Psychology Magazine

The Metamorphosis of the Western Soul

By Deric Bownds @DericBownds
I want to point to an article by Will Storr "The Metamorphosis of the Western Soul" that has been languishing for over a year in my list of references that might become the basis of a MindBlog post. Storr presents a nice distillation of the story of how Between 1965 and 1985, the Western self was transformed. Storr's basic point is that economic forces are the dominant reason for these changes.
We turned from anti-materialistic, stick-it-to-the-Man hippies into greed-is-good yuppies... While the origins of such changes cannot be reduced to a single source, I believe we can point to a dominant one: the economy. In the early 1980s, President Ronald Reagan and the British Prime Minister Margaret Thatcher rewrote the rules by which we had once lived. And that, with stunning rapidity, changed who we were.
Storr proceeds review the historical story of how citizens of the individualistic West and the collectivist East have developed fundamental cognitive differences - largely adaptations to different physical landscapes - in how they view the world through collectivist versus individualistic filters. But, there is plasticity:
Humans are born incomplete. The brain absorbs huge amounts of essential information throughout childhood and adolescence, which it uses to carry on building who we are. It’s as if the brain asks a single, vital question: Who do I have to be, in this place, to thrive? If it was a boastful hustler in ancient Greece and a humble team-player in ancient China, then who is it in the West today?

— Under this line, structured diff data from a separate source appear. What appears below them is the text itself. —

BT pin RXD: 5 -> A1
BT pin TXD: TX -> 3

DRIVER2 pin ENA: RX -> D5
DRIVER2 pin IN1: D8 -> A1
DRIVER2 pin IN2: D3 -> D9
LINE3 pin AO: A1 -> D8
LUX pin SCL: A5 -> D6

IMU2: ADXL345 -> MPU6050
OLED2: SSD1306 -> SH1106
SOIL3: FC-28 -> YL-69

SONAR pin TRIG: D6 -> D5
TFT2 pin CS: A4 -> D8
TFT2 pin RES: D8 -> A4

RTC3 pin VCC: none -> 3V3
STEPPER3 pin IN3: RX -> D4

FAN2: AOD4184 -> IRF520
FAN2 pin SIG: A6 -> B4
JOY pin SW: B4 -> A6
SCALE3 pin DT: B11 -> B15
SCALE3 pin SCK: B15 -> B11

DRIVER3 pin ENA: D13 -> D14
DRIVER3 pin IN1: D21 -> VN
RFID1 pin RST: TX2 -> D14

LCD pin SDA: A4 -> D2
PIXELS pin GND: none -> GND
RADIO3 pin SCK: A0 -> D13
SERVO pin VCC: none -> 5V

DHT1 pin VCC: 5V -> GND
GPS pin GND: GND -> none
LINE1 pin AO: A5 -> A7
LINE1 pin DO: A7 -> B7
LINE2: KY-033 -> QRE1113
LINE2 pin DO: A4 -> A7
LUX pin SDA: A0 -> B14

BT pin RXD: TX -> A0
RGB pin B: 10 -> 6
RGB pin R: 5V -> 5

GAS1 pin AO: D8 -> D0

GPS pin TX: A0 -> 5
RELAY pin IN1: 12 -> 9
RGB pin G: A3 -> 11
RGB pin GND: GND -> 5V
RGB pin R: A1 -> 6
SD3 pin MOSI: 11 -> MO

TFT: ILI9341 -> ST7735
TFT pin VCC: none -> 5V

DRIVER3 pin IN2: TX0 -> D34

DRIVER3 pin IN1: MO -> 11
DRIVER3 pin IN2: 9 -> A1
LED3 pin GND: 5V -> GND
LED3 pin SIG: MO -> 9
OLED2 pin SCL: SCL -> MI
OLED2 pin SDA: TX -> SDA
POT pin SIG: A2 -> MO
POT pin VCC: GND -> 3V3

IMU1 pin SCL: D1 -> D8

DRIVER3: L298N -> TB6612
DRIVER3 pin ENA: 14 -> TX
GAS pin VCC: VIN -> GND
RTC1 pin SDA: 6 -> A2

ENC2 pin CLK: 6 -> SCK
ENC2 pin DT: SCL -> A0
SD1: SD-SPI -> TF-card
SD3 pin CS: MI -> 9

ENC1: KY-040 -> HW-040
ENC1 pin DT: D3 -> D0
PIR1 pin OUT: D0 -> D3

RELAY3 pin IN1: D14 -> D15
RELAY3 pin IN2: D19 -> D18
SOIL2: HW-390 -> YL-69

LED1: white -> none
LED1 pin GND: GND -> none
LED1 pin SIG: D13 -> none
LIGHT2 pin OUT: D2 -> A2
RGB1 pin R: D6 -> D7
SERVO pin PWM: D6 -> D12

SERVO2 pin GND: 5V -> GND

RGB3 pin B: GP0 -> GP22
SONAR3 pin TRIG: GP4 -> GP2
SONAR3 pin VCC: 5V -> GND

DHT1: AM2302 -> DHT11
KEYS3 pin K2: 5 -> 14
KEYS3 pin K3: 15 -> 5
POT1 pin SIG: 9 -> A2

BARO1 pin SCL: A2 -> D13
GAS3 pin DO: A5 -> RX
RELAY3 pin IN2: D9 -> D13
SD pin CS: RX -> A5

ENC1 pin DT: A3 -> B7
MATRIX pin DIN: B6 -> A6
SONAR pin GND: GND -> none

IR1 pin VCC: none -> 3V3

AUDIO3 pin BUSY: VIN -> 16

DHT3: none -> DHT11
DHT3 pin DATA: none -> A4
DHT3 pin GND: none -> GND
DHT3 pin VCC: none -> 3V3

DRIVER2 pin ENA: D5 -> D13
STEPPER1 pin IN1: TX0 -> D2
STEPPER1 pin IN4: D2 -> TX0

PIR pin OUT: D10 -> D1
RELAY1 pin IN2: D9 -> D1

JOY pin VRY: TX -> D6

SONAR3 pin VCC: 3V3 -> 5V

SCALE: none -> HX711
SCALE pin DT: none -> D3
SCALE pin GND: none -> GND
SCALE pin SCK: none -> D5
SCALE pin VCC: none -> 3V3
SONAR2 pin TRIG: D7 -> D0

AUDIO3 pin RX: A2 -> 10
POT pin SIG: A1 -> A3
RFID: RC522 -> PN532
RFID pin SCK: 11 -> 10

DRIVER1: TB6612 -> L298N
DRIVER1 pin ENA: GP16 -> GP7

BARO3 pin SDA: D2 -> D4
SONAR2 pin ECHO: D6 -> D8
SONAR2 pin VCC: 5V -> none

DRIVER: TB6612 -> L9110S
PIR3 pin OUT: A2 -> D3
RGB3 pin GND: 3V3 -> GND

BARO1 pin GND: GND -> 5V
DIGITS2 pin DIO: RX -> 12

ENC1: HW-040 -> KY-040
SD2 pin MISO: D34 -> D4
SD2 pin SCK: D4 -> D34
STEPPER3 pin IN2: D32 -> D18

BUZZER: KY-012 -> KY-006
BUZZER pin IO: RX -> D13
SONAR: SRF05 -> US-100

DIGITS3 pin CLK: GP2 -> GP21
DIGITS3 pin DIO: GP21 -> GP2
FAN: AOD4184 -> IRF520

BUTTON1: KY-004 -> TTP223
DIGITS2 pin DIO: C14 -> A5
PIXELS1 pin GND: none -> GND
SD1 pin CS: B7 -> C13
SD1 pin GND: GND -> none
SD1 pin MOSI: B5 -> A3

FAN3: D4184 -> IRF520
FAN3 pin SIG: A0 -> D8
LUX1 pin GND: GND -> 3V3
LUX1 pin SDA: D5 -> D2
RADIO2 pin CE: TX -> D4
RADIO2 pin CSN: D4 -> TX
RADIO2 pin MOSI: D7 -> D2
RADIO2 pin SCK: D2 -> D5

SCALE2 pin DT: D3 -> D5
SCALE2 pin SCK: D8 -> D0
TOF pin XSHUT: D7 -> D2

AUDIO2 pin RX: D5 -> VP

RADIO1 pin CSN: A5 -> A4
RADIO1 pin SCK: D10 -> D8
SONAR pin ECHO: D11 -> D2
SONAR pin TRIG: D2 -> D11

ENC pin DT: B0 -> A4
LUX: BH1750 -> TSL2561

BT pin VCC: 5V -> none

The answer is a neoliberal...After the economic chaos of the 1970s, it was decided that the United States and Britain had become too collective. Previous decades had seen the introduction of the New Deal, which included the Social Security Act, strict regulations on banking and business, and the rising power of the unions. This collectively tilted economy sired a collectively tilted people...For Mr. Reagan and Mrs. Thatcher, saving ourselves meant rediscovering our individualist roots.
They cut taxes and regulations; they battled unions; they shrunk the welfare state; they privatized assets and weakened the state’s safety nets. They pursued the neoliberal dream of globalization — one free market that covered the earth. As much of human life as possible was to become a competition of self versus self...In 1981, Margaret Thatcher said “Economics are the method: The object is to change the soul.” And that’s precisely what happened.
Before 2008, it felt as if neoliberalism was basically working for most people. But since the crash, millions have come to see the system as broken...We have seen the neoliberal Hillary Clinton falter and the antiglobalist Donald Trump triumph. Britain’s Brexit was secured by antiglobalist arguments....The perception of a broken, rigged economy has left us angry and increasingly tribal, which might explain this recent trend toward “us” over the narcissistic “me.”
If this is correct, it’s yet more evidence that who we are is powerfully influenced by where we are. Humans want to get along and get ahead and will become whoever they need to be in order to do so. In the 21st century, those rules are no longer set by our physical landscape. Today, the deep and enormously powerful controlling force is the economy.